En él reportaje autobiográfico dice que «el chico con el que yo comencé a salir era un escritor dulce, tranquilo, que, como la mayoría de nosotros, tenía una serie de retos por delante. El hombre que dejé se había convertido en un monstruo. A veces, la fama es como un demonio».

Kronstad afirma que tenía 19 años cuando conoció a Lou Reed en 1968, justo en el momento en el que él estaba a punto de separase de la banda The Velvet Underground. Su primera impresión, sin embargo, es que «no era mi tipo, pero me resultaba interesante». Tras un viaje de ella por Europa de seis meses, Lou le llamó y empezaron a salir juntos.
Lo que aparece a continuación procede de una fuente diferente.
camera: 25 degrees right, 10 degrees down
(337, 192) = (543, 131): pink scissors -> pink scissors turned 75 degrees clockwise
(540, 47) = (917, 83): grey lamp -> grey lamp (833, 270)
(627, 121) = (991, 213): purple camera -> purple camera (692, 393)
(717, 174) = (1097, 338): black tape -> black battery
«Una explicación simplista del motivo por el que me casé con él podría ser que era el autor de "Sweet Jane" (...) Yo creía en él, en su talento y en su trabajo», añade.

Durante la relación de cinco años que mantuvieron, el músico de Long Island inició su carrera en solitario y publicó tres álbumes: «Lou Reed» (1972), «Transformer» (1972) y «Berlin» (1973). De hecho, cuenta que el tema «Perfect Day» estaba inspirada en «un día que pasamos juntos en el parque, exactamente como dice la canción».
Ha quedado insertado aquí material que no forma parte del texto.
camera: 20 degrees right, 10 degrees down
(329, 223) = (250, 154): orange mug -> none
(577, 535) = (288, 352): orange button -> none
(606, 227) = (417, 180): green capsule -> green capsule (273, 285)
Pero la situación no era idílica. «Bebía mucho, incluso cuando vivía en casa de sus padres. En mi ingenuidad, pensaba que todos los escritores bebían». Sin embargo, «no había drogas al principio, porque si las hubiera habido, yo no habría estado allí».

«Las cosas comenzarse a salirse de control durante la grabación de "Berlin"», continúa. Habla de la enorme presión que ejercía su discográfica para que entregara un nuevo disco tras el éxito de «Transformer», en particular de la composición «Walk on the Wild Side». Tras su publicación, «su carrera explotó. Se hizo más grande que él, yo o nosotros».
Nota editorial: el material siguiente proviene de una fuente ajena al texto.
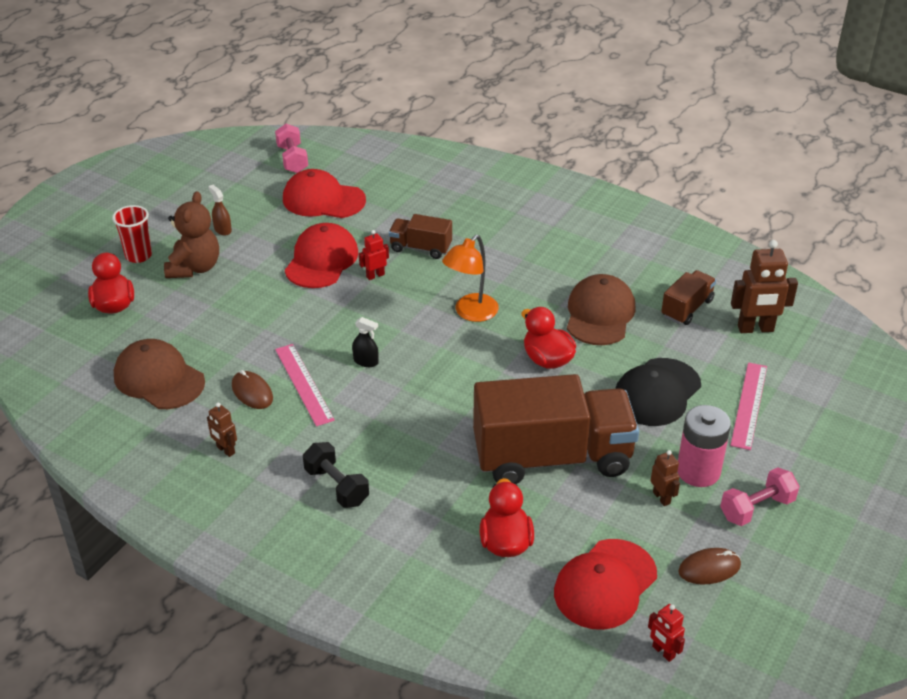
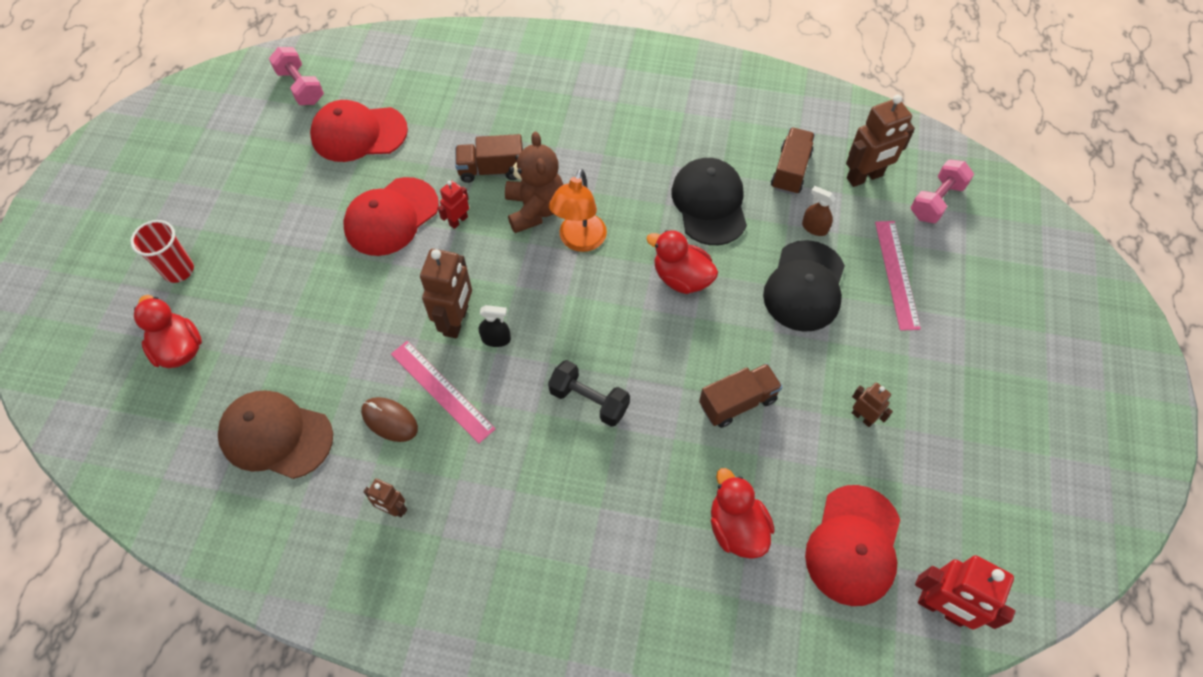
camera: 20 degrees left, 20 degrees up
(194, 268) = (252, 268): brown teddy bear -> brown teddy bear (535, 209)
(222, 229) = (262, 206): brown spray bottle -> brown spray bottle (814, 228)
(321, 260) = (391, 217): red cap -> red cap turned 135 degrees counterclockwise
(337, 486) = (534, 516): black dumbbell -> black dumbbell (589, 400)
(339, 341) = (456, 321): none -> brown robot
(552, 457) = (737, 402): brown truck -> brown truck, size x0.46
(599, 314) = (709, 203): brown cap -> black cap
(663, 652) = (941, 608): red robot -> red robot, size x1.85
(698, 471) = (883, 372): pink battery -> none
(709, 568) = (941, 489): brown mouse -> none
(757, 508) = (954, 399): pink dumbbell -> pink dumbbell (936, 201)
«Estaba decepcionado y enojado, ya que él quería hacer baladas y canciones de amor, pero el público no quería escucharlas (...) Se dio cuenta de la letra pequeña del contrato que tenía con el mundo. Si quería ser una estrella, tenía que dar al mundo lo que este quería».

Fue entonces cuando el artista entró de lleno en el lado salvaje. «Las drogas, el alcohol y sus efectos fueron las principales razones por las que le dejé». Eso no es obstáculo para haber mantenido su admiración por el músico fallecido en 2013. «No tenía ni idea que que su muerte me iba a afectar tan profundamente». Y concluye, refiriéndose a la gala del próximo 18 de abril: «Con Lou, el rock & roll dio un salto increíble. Fue tanta su contribución que es casi imposible cuantificarla completamente. Pero lo seguro es que estará presente en Cleveland, Ohio, donde tendrá lugar la ceremonia. No se la perdería por nada del mundo».